Was ist ein Reputation Score und wie wird er berechnet?
Ein Reputation Score ist eine einzelne aggregierte Kennzahl, die zugrunde liegende Signale – wie Suchergebnis-Zusammensetzung, Sentiment, KI-Genauigkeit, Wikipedia-Status und Peer-Benchmarks – in einem Wert für das Management-Reporting zusammenfasst. Da die Methodik je nach Anbieter stark variiert, sollte der Score eher als Kommunikationsinstrument und nicht als Grundlage für operative Entscheidungen betrachtet werden.
Ein Reputation Score ist eine einzelne aggregierte Kennzahl, die mehrere zugrunde liegende Signale in einem Wert zusammenfasst. Er ist im Management- und Vorstands-Reporting beliebt, da er ein komplexes Gesamtbild leicht verständlich aufbereitet. Für das Reporting übergeordneter Trends ist er nützlich, für operative Entscheidungen jedoch weitgehend unbrauchbar. Die Signale, die er aggregiert, sind wichtiger als der Score selbst.
Was in die aggregierte Kennzahl einfließt
Ein typischer Reputation Score kombiniert verschiedene spezifische Eingabewerte, von denen jeder für sich genommen eine aussagekräftige Diagnose darstellt:
- Zusammensetzung der Suchergebnisse – die Struktur der Ergebnisse auf Seite eins für markenbezogene Suchanfragen.
- Sentiment – ob die Berichterstattung und die Ergebnisse eher positiv, neutral oder negativ ausfallen.
- KI-Genauigkeit – wie korrekt die KI-Suchmaschinen die Entität beschreiben.
- Wikipedia-Status – das Vorhandensein und die Qualität des Wikipedia-Artikels und des Knowledge Panels.

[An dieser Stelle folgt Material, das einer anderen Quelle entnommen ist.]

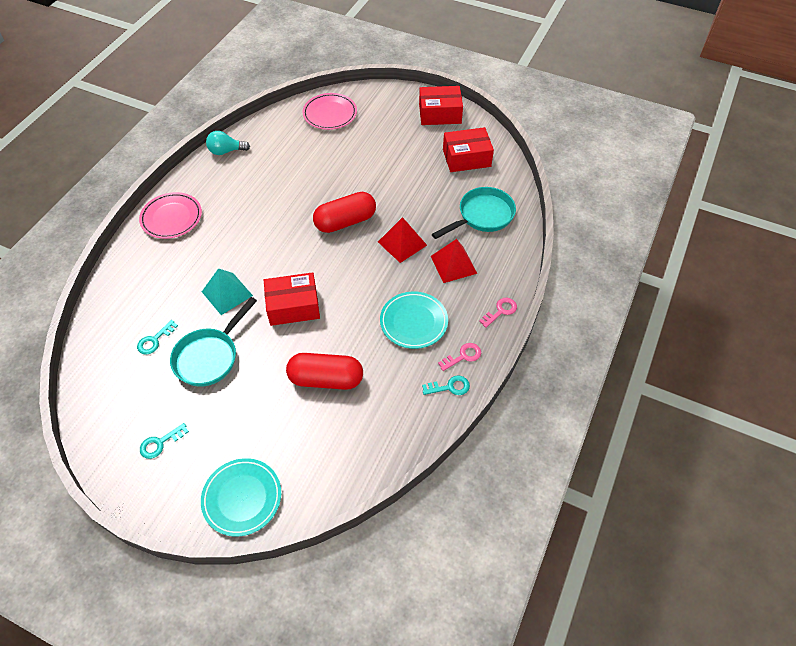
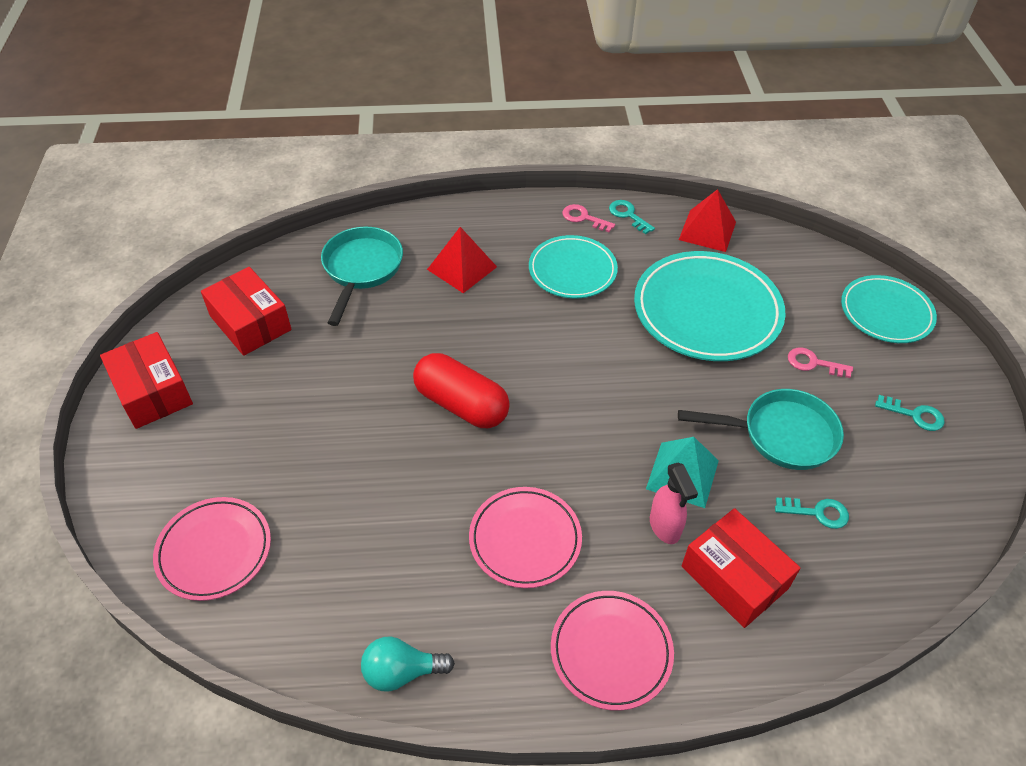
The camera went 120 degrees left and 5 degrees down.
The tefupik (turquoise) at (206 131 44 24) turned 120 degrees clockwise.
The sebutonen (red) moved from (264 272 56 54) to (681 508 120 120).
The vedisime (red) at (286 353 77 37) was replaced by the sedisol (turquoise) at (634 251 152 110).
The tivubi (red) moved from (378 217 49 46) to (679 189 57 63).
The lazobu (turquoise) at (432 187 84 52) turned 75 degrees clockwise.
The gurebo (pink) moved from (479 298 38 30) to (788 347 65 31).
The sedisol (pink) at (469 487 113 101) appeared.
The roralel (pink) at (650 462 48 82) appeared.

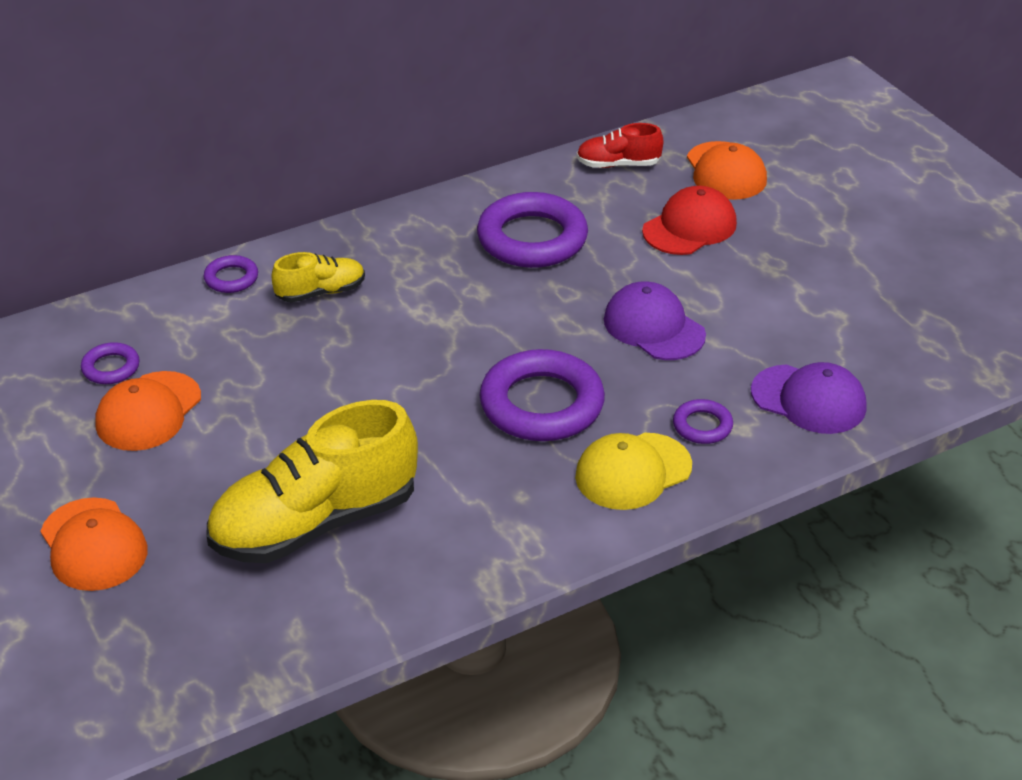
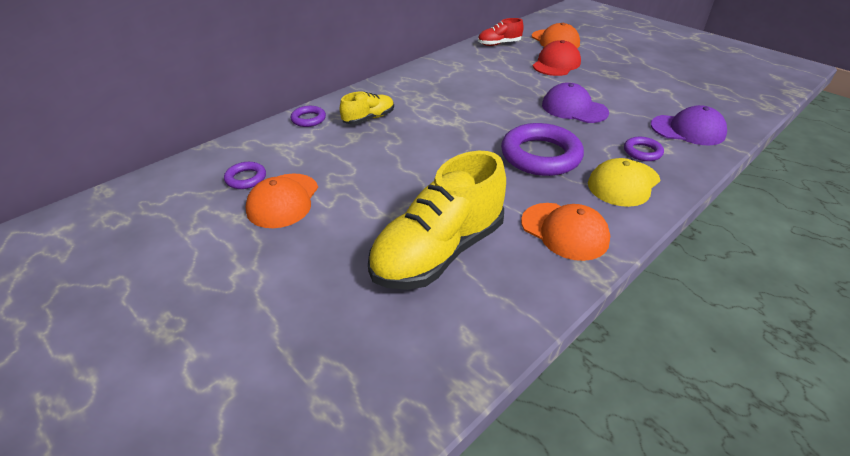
The camera went 15 degrees left and 0 degrees up.
The rakuzazil (orange) moved from (41 497 107 94) to (521 203 89 58).
The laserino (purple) at (477 192 111 76) disappeared.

- Peer-Benchmark – die relative Positionierung im Vergleich zu definierten Wettbewerbern.
Warum der Score ein Kommunikations- und kein Entscheidungsinstrument ist
Die Aggregation verbirgt genau die Informationen, die ein Team benötigt, um Maßnahmen zu ergreifen. Eine aggregierte Kennzahl kann sich über ein Quartal hinweg verändern, ohne dass ersichtlich wird, welcher Eingabewert sich geändert hat oder welche Maßnahmen diese Veränderung bewirkt haben. Daher kann sie ein Programm nicht allein steuern.
Der Vorbehalt in der Praxis: Ein Score, der die Zusammensetzung der Suchergebnisse, das Sentiment, die KI-Genauigkeit, den Wikipedia-Status und einen Peer-Benchmark umfasst, könnte im Laufe eines Quartals beispielsweise von 72 auf 78 steigen – und dem Team dennoch nicht verraten, welche dieser Faktoren sich tatsächlich verschoben haben oder was als Nächstes zu tun ist. (Diese Zahlen dienen der Veranschaulichung und sind keine gemessenen Werte.)
Wie Five Blocks darüber berichtet
Ein gutes Reporting zeigt den aggregierten Score dort, wo der Kunde ihn wünscht, etwa für das Vorstands-Reporting, jedoch immer zusammen mit den zugrunde liegenden Signalen: in welche Richtung sich der Score bewegt hat, was sich konkret verbessert oder verschlechtert hat und welche Maßnahmen die Veränderung bewirken. Da die Methodik je nach Anbieter stark variiert, ist der Vergleich von Scores verschiedener Anbieter wenig aussagekräftig. Betrachten Sie den Score als Kommunikationsinstrument, nicht als Entscheidungsinstrument.